Por mucho que se haya escrito y se siga escribiendo sobre Ignacio de Loyola, todavía es difícil que muchas personas que se sienten ignacianas relacionen espontáneamente a Ignacio (Íñigo entonces) con Arévalo, pueblo de la provincia de Ávila, siendo así que allí vivió unos diez años (1507-1517). Parece que es una etapa –de los 16 a los 26 años- perdida en el tiempo y sin ninguna importancia para los historiadores que daban mucho más relieve a los años vividos en su tierra natal,  a su conversión, a su itinerario de peregrino… ¡Pero la historia que entierra es a su vez la historia que también resucita!

Las alusiones hechas a este largo tiempo oculto en el silencio dan más importancia al hecho de que sea a partir de 1980 cuando el jesuita e historiador Luis Fernández empiece a sacar del olvido esta etapa para poner al descubierto en sus investigaciones  el influjo enorme que tuvo en Ignacio en todos los campos de su vida: humano, psicológico, cultural, religioso, al que siguieron a continuación otro grupo de historiadores que lograron describir con gran precisión el humus cultural que vivió y que tanto influyó en sus años posteriores.
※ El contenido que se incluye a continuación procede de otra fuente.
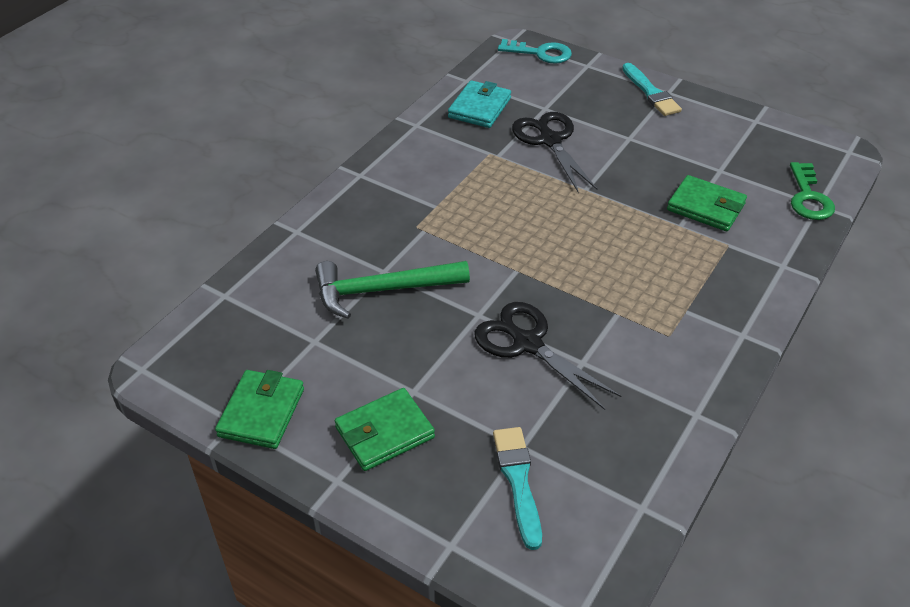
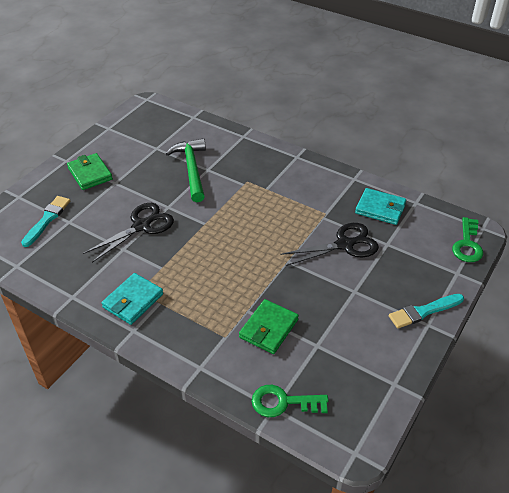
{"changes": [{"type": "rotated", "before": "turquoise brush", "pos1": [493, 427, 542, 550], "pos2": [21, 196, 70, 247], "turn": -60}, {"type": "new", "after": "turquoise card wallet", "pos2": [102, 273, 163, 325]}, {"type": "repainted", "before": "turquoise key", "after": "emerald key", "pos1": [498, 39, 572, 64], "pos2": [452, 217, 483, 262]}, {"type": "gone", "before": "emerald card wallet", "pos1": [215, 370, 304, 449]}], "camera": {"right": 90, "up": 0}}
Desde el punto de vista histórico queda claro que en los últimos cuarenta años se ha conseguido pasar del silencio más absoluto a la rica investigación gracias a la cual se conoce ya con mucho más detalle el influjo que produjo en Ignacio para su vida posterior y para la composición del libro de los Ejercicios espirituales en el que abundan imágenes, expresiones, ejemplos, etc. de las que él se había empapado en esa etapa.
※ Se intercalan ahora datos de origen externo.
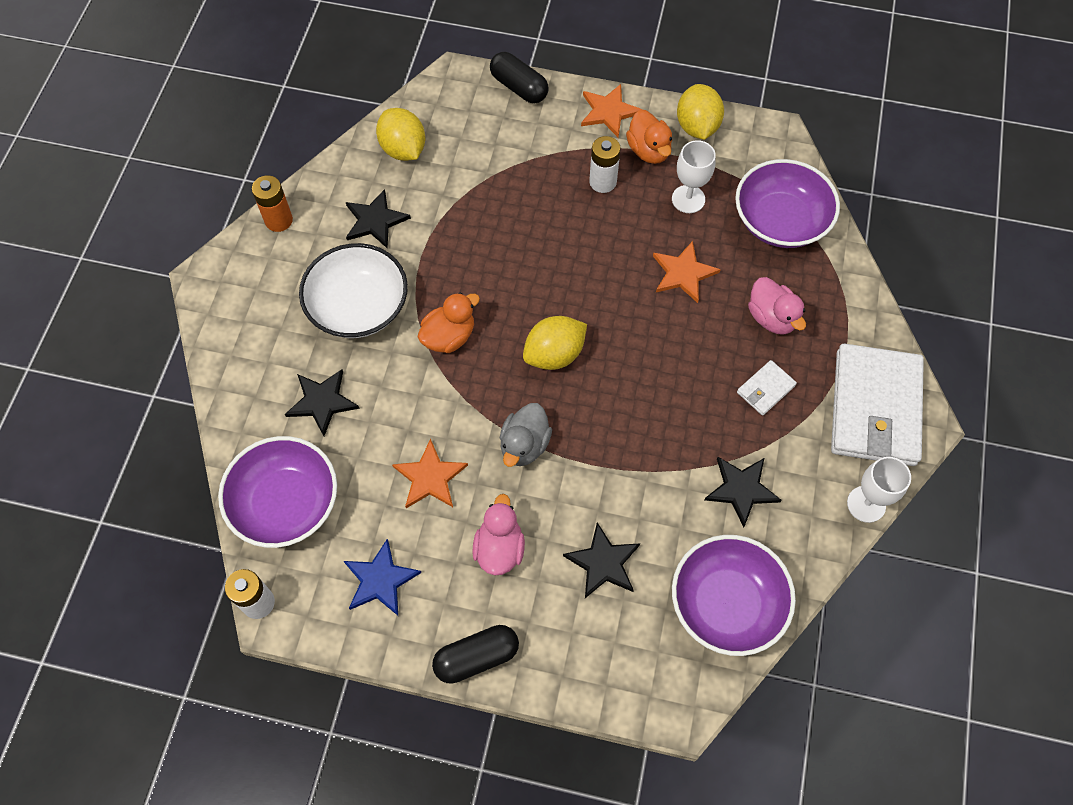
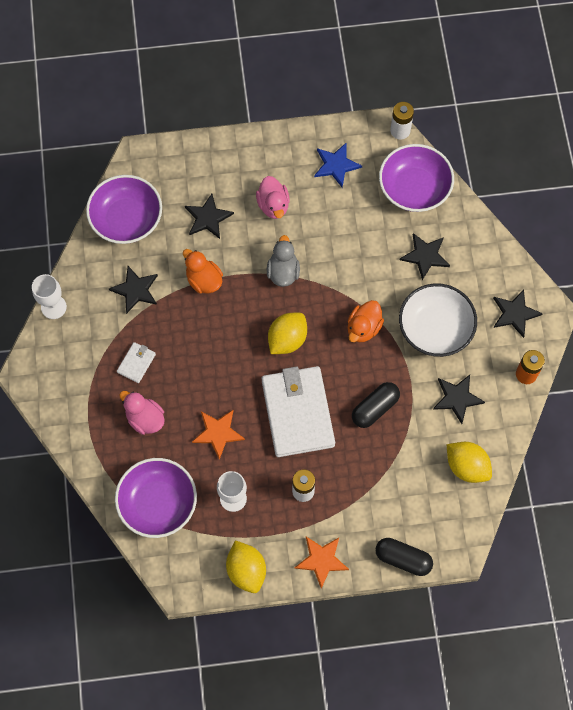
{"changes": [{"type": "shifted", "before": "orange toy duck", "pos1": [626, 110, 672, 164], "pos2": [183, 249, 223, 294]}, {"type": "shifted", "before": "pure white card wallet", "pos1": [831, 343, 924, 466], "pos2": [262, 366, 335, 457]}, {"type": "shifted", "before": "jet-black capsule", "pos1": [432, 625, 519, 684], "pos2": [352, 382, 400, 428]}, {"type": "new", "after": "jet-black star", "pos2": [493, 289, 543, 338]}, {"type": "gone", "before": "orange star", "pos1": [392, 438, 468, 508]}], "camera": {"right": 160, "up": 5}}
Todo se entiende mejor si uno se asoma al panorama histórico en que estaba envuelto Arévalo en esa época. En Arévalo –corazón de Castilla- y sus alrededores vivieron y murieron reyes, reinas y otros personajes de la familia real. En Arévalo convocó Cortes Enrique IV; allí vivió Isabel la Católica. En esta villa se firmó el famoso Tratado de Tordesillas. Y en ese contexto, los años vividos por Ignacio en la casa de Juan Velázquez de Cuéllar -Contador Mayor del Reino – y su familia- en la que Íñigo “se hizo un hombre”.  Ignacio estuvo envuelto en un contexto refinado, políticamente importante, y con una religiosidad típica de la época, entre firmes creyentes y a la vez dados a la buena vida. Él mismo lo deja entrever al comienzo de su autobiografía: “Hasta los 26 años de su edad fue hombre dado a las vanidades del mundo, y principalmente se deleitaba en ejercicios de armas, con un grande y vano deseo de ganar honra”.

La caída en desgracia de los Velázquez supuso la salida de Ignacio de Arévalo iniciando así nuevos caminos y nuevas experiencias. Pero ya siempre marcados por esta etapa «inolvidable» para él y desde no hace mucho «inolvidable» para todos.